It’s all-shutdown-all-the-time in Washington these days. But all that talk has obscured the far bigger challenge facing the nation next week, when the government runs out of room to borrow more money to cover its expenses as it hits the congressionally imposed “debt ceiling.” It would be a disaster for the global economy to see America default on its debts. While it is true America can continue to pay the obligations on its debt and most of its other outlays each month with the tax dollars that are collected, that is only a stop-gap solution. As a nation we must find a sustainable long-term solution to run away debt and eventual insolvency.
Therefore, it is incumbent on all parties to work to work to find a practical and workable long-term solution. Thankfully, we have a recent precedent from the last debt ceiling debate. The result was sequestration. It worked in curbing spending growth, but was a blunt tool, applied across the board. The current shutdown gives us much better information about where the next sequestration should be targeted.
Our proposal is simple: Congress will agree to raise the debt ceiling by $1 trillion in exchange for $85 billion in annual sequestration cuts, at current prices, for 10 years. The last sequester hit national security and the Department of Defense just as much as it did the Department of Commerce. Thanks to the shutdown, however, we now know how much of government spending can be considered essential and how much non-essential. Therefore, the savings from Sequestration II should be applied proportionately to non-essential functions only.
Here’s how it would work. Under the 2013 sequestration under the Budget Control Act 2011, each government department (roughly speaking) took a 2.3 percent cut to its budget. Under our proposal, the percentage cut would depend on the proportion of a department or agency’s activities that were considered by the Obama administration itself to be non-essential during the shutdown. So the Commerce Department, with 87 percent of its employees deemed non-essential, would bear a much larger share of the reductions than the Food and Drug Administration, with only 45 percent of its employees deemed non-essential.
This does not mean that the Commerce Department would lose 87 percent of its budget straight away. There are many statutory but non-essential roles played by various cabinet departments that will take a while to unravel. However, it would mean that cuts would fall less heavily on the essential services of government. So, for example, an agency that considers over 80 percent of its employees as non-essential would lose 10 percent of its budget, while an agency with over 50 percent of its employees considered non-essential loses 5 percent of its budget, and so on.

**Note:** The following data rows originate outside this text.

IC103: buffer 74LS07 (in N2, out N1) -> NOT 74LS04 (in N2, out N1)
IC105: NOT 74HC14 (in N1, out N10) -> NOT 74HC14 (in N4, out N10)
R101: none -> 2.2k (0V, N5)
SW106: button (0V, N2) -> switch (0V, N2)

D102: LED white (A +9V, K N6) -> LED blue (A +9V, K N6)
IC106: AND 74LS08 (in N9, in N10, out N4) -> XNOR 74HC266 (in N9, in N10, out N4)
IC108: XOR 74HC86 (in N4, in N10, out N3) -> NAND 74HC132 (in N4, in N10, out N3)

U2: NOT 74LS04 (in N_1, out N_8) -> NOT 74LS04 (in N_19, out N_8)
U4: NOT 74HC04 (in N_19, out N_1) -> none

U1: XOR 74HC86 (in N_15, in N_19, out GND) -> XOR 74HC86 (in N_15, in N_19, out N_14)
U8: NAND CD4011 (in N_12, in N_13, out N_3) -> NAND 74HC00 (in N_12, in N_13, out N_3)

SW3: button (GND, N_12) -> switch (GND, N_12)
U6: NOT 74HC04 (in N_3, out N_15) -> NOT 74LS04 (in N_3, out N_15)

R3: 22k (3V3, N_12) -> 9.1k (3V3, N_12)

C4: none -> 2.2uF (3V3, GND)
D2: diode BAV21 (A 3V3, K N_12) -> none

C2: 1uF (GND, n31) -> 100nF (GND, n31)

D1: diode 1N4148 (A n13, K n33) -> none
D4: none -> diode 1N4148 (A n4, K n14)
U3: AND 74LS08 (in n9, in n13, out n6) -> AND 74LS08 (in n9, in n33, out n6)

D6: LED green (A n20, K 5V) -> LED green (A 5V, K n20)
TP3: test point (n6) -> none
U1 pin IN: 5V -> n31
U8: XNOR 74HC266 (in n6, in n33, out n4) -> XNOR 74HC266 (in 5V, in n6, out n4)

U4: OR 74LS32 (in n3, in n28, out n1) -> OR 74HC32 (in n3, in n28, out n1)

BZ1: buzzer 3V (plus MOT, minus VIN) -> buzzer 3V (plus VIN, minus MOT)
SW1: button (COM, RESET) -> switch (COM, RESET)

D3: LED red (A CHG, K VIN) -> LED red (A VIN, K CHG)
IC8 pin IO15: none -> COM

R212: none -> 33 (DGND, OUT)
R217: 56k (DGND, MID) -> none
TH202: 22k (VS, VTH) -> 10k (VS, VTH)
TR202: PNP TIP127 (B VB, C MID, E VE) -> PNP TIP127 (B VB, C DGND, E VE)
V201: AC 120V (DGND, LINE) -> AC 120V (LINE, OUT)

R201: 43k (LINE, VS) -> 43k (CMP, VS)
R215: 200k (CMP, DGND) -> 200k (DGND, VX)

So under this simple proposal (there are more complex ways of doing it), the largest savings would come from cuts to the budgets of the U.S. Environmental Protection Agency (94 percent non-essential according to the Obama administration) and the Departments of Housing and Urban Development (96 percent), Education (94 percent), Commerce (87 percent), Labor (82 percent), Treasury (82 percent) and Interior (81 percent).
In some of the above departments, such savings would require a reduction in regulatory activity, which would have the added benefit of reducing the regulatory burden on the economy – which currently stands at a massive $1.8 trillion annually and is thus a massive impediment to growth and opportunity. In that way, the act would have the effect of a job growth and stimulus package as well. The only difference is this one would work.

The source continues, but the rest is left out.